私は置いていかれないようにその後を追う。


西野は急に振り向くと「ちなみに今彼女はいない」となぜか普段より低い声でそう言った。
「聞きたいことがあるだけだよ。すぐ終わる。つかさく…藤谷くんの連絡先知らない?」
西野が盛大にため息をついた。
「なんだ告白じゃねぇのかよ」
つまらなさそうに自転車のカゴからスポーツバッグを引き抜くと歩き出した。それを追いかける。

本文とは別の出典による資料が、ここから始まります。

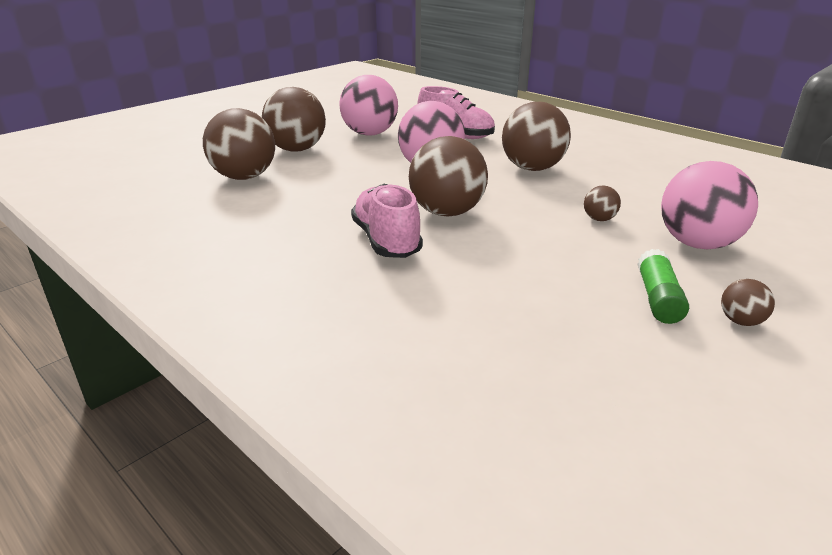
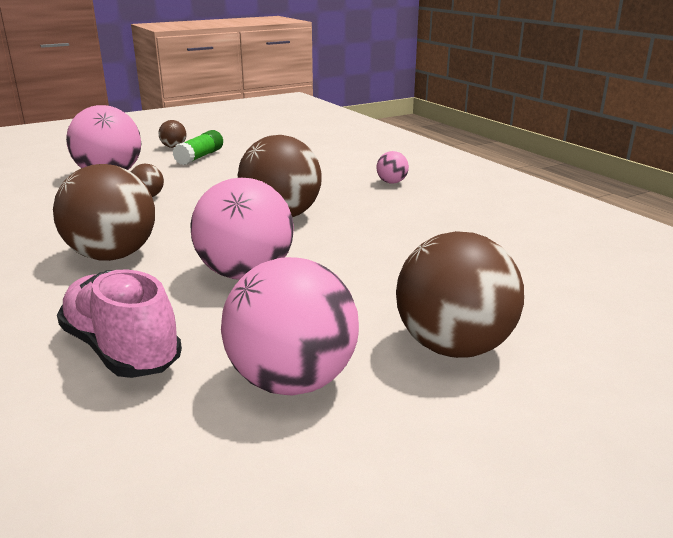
camera: 165 degrees left, 5 degrees down
(244, 177) = (526, 290): brown ball -> none
(353, 276) = (391, 182): none -> pink ball
(386, 241) = (356, 200): pink shoe -> none

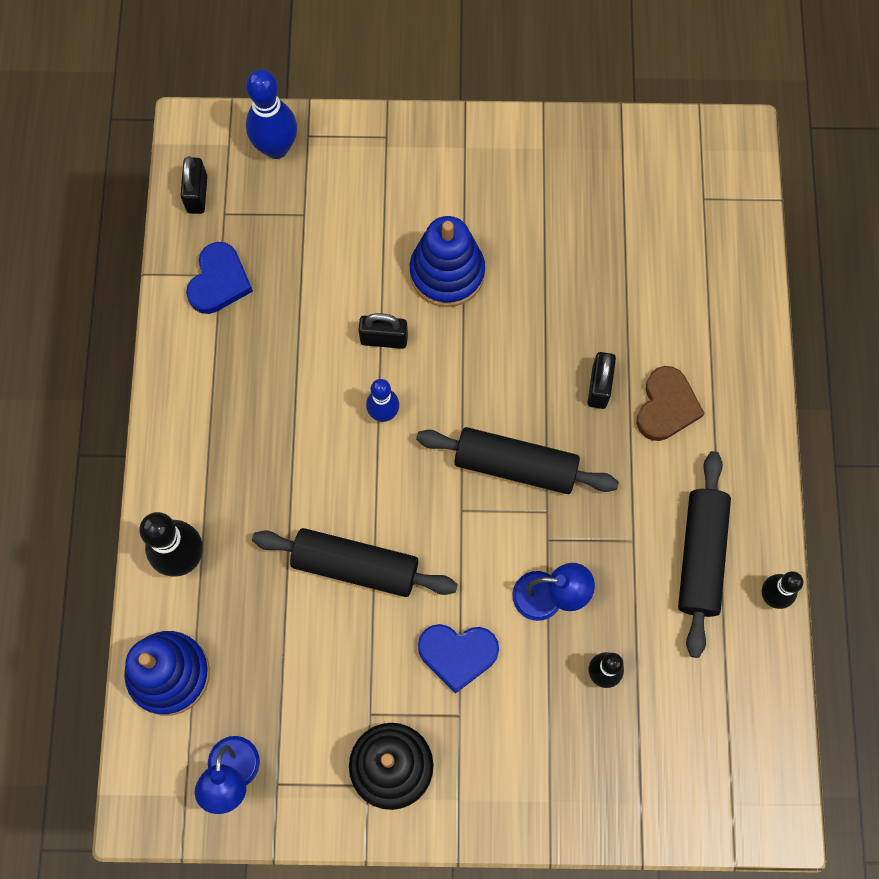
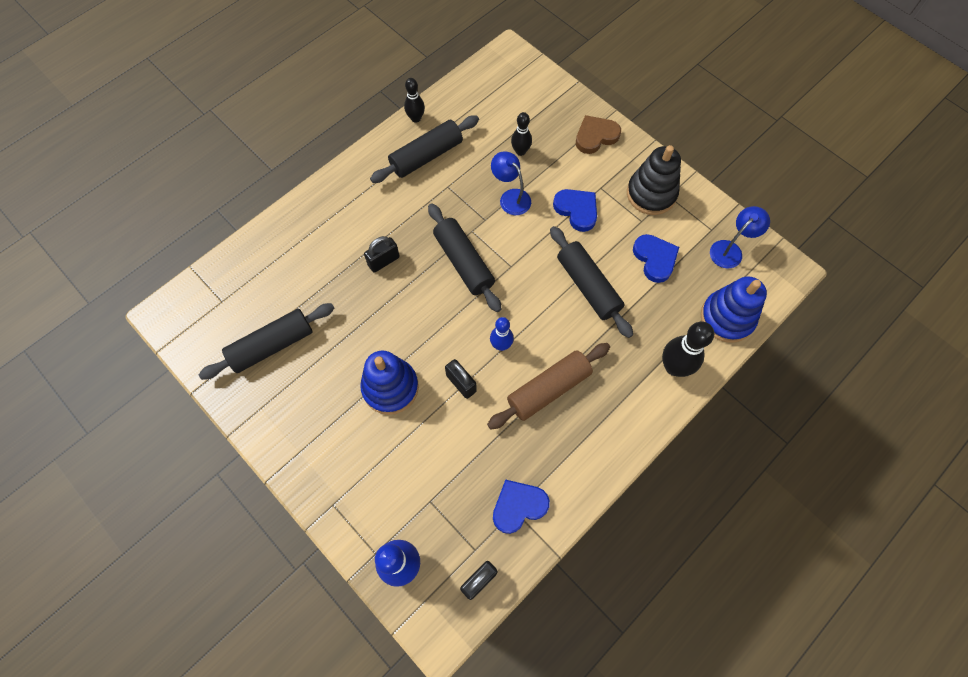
camera: 135 degrees left, 5 degrees down
(292, 413) = (548, 389): none -> brown rolling pin
(311, 675) = (655, 259): none -> blue heart
(603, 206) = (272, 345): none -> black rolling pin
(666, 406) = (364, 225): brown heart -> brown heart (595, 136)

「連絡先なんて知らねぇよ。あいつスマホ持ってないって。早く買ってもらえって言ってんのにさー」
「じゃあ、よく行く場所とか知らない? 好きな場所とか、遊んでる場所とか」
これじゃ本当にストーカーみたいな発言だ。真樹姉ちゃんに言われた痛みがぶり返した。
「あー、あいつなら図書室かな」
「学校の?」
「他にどこがあるんだよ」
意外なことに目的地は目の前だった。
「本当に?」
「まじだよ。毎日のように来て勉強してる。たまに昼飯一緒に食ってるし。午前中には来るんじゃね」
西野は「夏休みに勉強しに来るとか…」と呟き、信じられないという顔をしている。
「ま、頑張れよ。砕けても骨は拾ってやる」
「骨?」
「藤谷に告白すんだろ?」
しまった。夏休みにわざわざ連絡先や居場所を聞き出すなんて誰でもそう思うに決まってる。「違うよ!」と喉元まで出かかったが、本当の理由が言えない以上、その方が都合が良い。
前にもこんなことがあった気がする。姉ちゃんに本がバレた時のことを思い出した。秘密を守る難しさを痛感しながら、ひとまず「アリガトウ」とお礼を言った。


話が終わると同時にグラウンドに着いた。時間がないのになんだかんだ西野は話を聞いてくれた。「じゃあな、頑張れよ」と言い残して、グラウンドに向かって大きな声で挨拶をすると走り去って行った。